Der zweite Gegner des Religionsunterrichts, der ehemalige Leiter des Landesschulamtes Wilfried Seiring, nimmt sogleich den unzweifelhaft stärksten Standpunkt ein, den des Pragmatikers, der auf die Kosten achtet. Ethik solle in einem verbesserten Sozialkundeunterricht mitvermittelt werden, dafür brauche man keinen teuren, neuen Religionsunterricht. Der "Glaube an diesen oder jenen Gott" sei für die Werteerziehung nicht ausschlaggebend. Im übrigen, so rechnet Seiring vor, liege es mit der Wertehaltung der Schüler nicht so im Argen. Nur vier Prozent litten an einem verminderten Selbstwertgefühl. Wieviele Schüler an einem überhöhten Selbstwertgefühl leiden, sagt er allerdings nicht.

Die Sympathien des Publikums liegen recht eindeutig bei den Befürwortern einer Reform. Entsprechend konzentriert sich Sanen Kleff darauf, eine möglichst ausgiebige Dauer-Debatte über die Reform zu fordern - den berüchtigten "breitangelegten Dialog". Der politisch versierte Bischof Huber ist da ungeduldiger: "Wir diskutieren seit zehn Jahren. Wir wollen jetzt Taten sehen."

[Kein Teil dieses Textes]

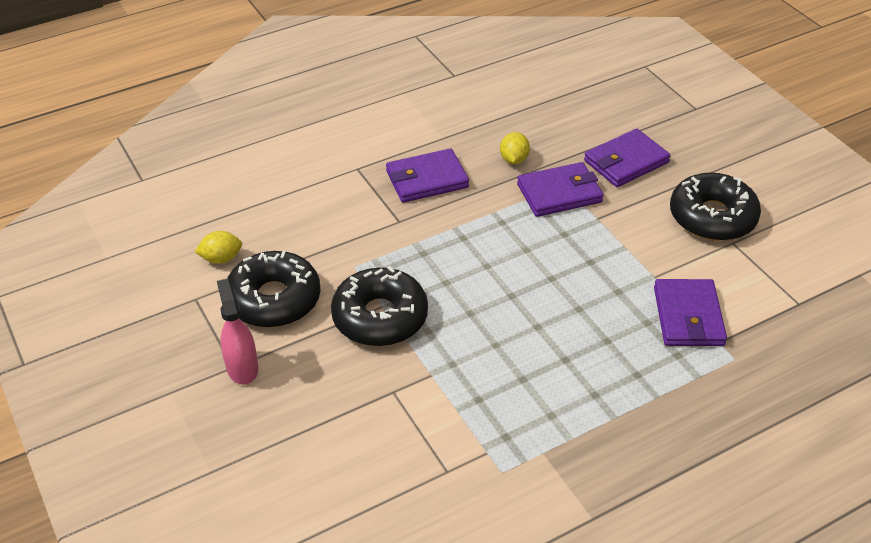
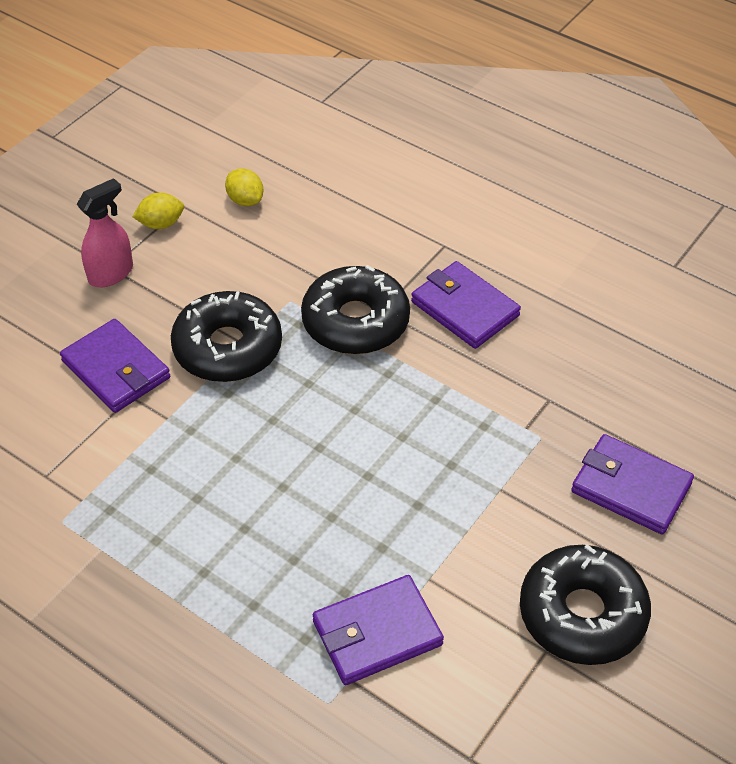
camera: 65 degrees right, 5 degrees up
(274, 299) = (210, 259): black donut -> black donut (355, 322)
(514, 159) = (554, 374): yellow lemon -> yellow lemon (161, 224)
(559, 193) = (522, 437): purple wallet -> purple wallet (116, 369)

Starke Überzeugungen und ein ungeduldiger Reformwille auf der einen, viel Zeit und wenig Geld auf der anderen Seite - diese Konstellation wird wohl den weiteren Verlauf der Debatte begleiten. Der Senator, der sich in seinem Eingangsbeitrag betont überparteilich gab, behauptete, er habe eine Position, sagte aber nicht welche. Nur in einer Frage war er entschieden, vielleicht in der wichtigsten: "Die Entscheidung muss noch in diesem Jahr fallen."